Reine Politikverdrossenheit reiche als Grund für den Nachwuchsmangel nicht aus, sagt Dr. Dietrich Herrmann vom Referat Staat, Verwaltung und Parteien der Heinrich-Böll-Stiftung. „Selbst, wenn über 90 Prozent der Wahlbevölkerung von der Politik verdrossen wären, was definitiv nicht der Fall ist, würden zehn Prozent als mögliche Kandidatinnen und Kandidaten völlig ausreichen“, führt Herrmann aus. Aus seiner Sicht sei ein Faktor die fehlende Würdigung des Ehrenamts. Anders als Richard Nägler von der Hermann-Ehlers-Stiftung sind für ihn die zunehmende Zahl von Übergriffen und Attacken auf Kommunalpolitiker mitursächlich für das Problem. „Das Problem ist nicht, dass Kommunalpolitiker von einer kleinen Minderheit von Menschen nicht nur in Sache kritisiert werden – das können Kommunalpolitiker und Kommunalpolitikerinnen ertragen – sondern dass sie persönlich angegangen und attackiert werden und dem schutzlos ausgesetzt sind“, so Herrmann. Es fehle ein „sichtbarer und spürbarer prinzipieller Rückhalt durch die Mehrheit“.
Auch die prekäre Lage bei den Kommunalfinanzen und die daraus resultierenden geringen Handlungsspielräume hätten durchaus einen Effekt. Hinzu komme: Viele Ausgaben von Gemeinden seien durch gesetzliche Regelungen, Verordnungen und Erlasse vorgegeben. „Hier bedürfte es einer sehr grundsätzlichen Reform der Kommunalfinanzen“, fordert der Vertreter der Heinrich-Böll-Stiftung. Nicht zuletzt seien auch die Erwartungen an kommunale Amtsträgerinnen und Amtsträger hochgesteckt. Viele Menschen wünschten sich die Vier-Tage-Woche, der Bürgermeister solle aber sieben Tage rund um die Uhr für die Bürgerschaft ansprechbar sein. Deshalb müsse sich jeder und jede die Frage stellen: Ist der Umgang mit kommunalen Amtsträgern fair und realistisch?
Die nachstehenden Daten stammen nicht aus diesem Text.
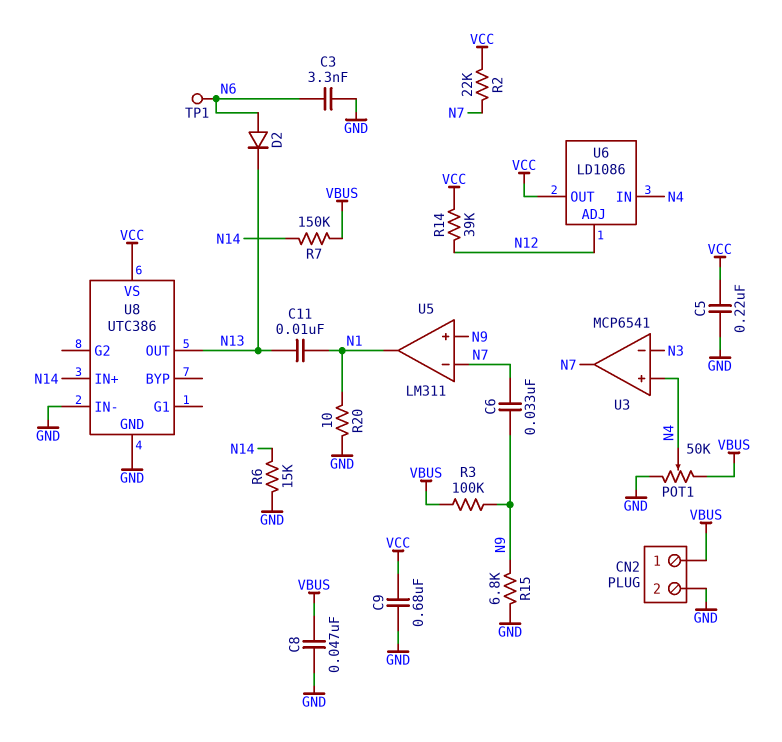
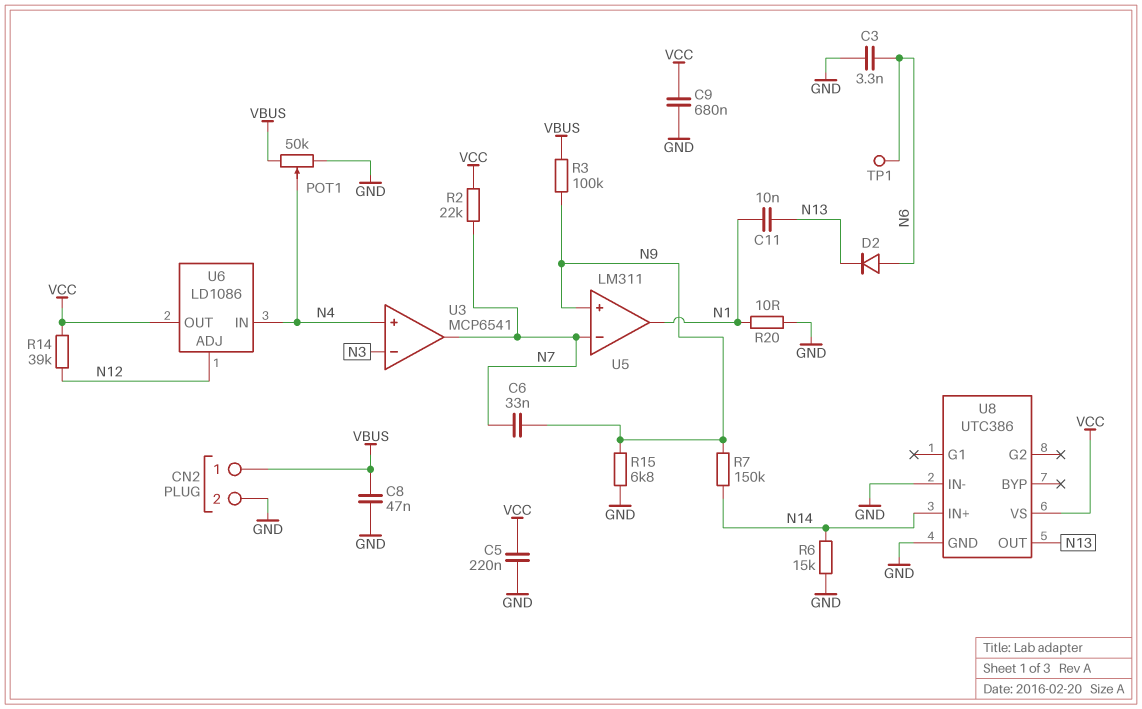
R7: 150k (N14, VBUS) -> 150k (N9, N14)

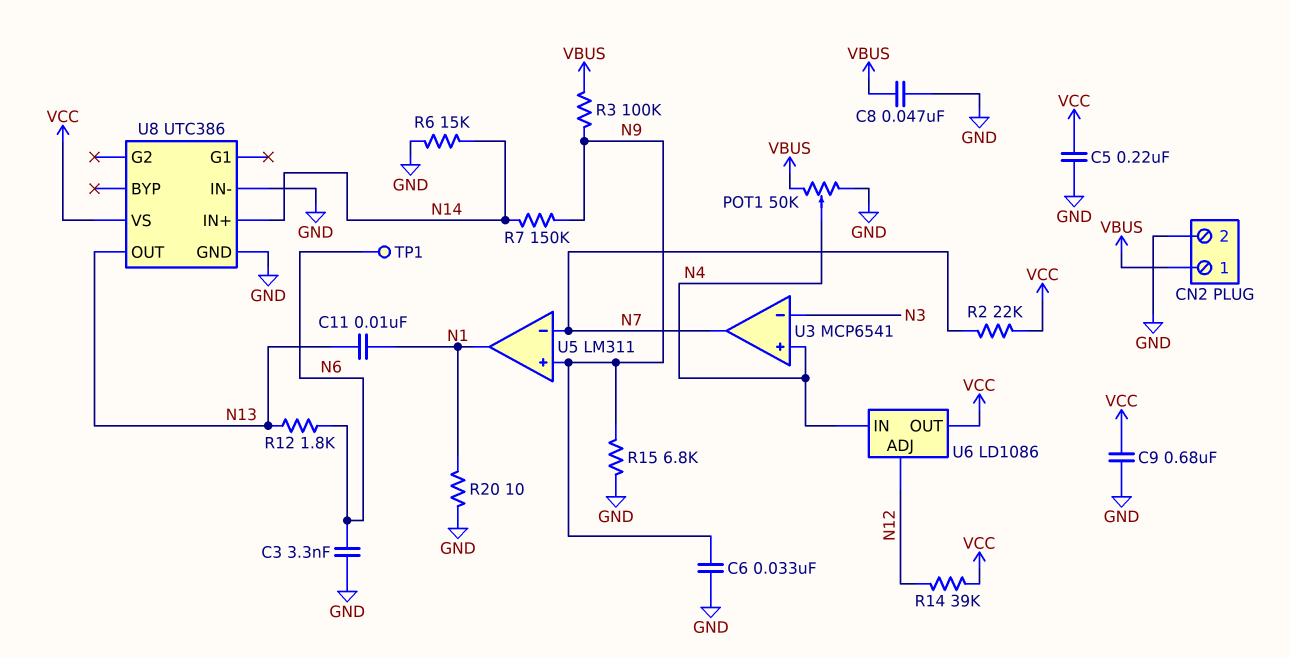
C6: 33nF (N7, N9) -> 33nF (GND, N9)
D2: diode (A N6, K N13) -> none
R12: none -> 1.8k (N6, N13)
Kommunalpolitik wird oft übersehen
Elke Erlecke von der der Kommunal-Akademie der Konrad-Adenauer-Stiftung hält die fehlende Würdigung von kommunalpolitischem Engagement für einen Teil des Problems. Kommunalpolitik werde oft übersehen, sagt sie. „Kommunalwahlen werden nie den Rang von Landtags- oder Bundestagswahlen in der öffentlichen Wahrnehmung erhalten“, sagt Erlecke und ergänzt: „Weder Bürgermeister noch Gemeindevertreter können momentan die Politik nach eigenen Vorstellungen gestalten. Wer keine Chance hat, sein Lieblingsprojekt umzusetzen oder Pläne aus dem Kommunalwahlkampf zu realisieren, überlegt sich, ob er seinen Namen und seine Zeit investiert.“
Ein Lösungsansatz: Politikverdrossenheit lasse sich am besten mit positiven Gegenentwürfen beheben. So stünden nicht ohne Grund Nachwuchsprogramme in allen Parteien prominente Bürgermeister und Gemeinderäte in den Vordergrund. Junge Menschen bräuchten Vorbilder, sagt Erler. Die Kommunal-Akademie der Konrad-Adenauer-Stiftung biete daher vielfältige Schulungsangebote für politischen Nachwuchs an: Bürgermeisterseminare, Mentoring-Programme für Frauen, Planspiele sollen Schülerinnen und Schüler für eine politische Laufbahn sensibilisieren.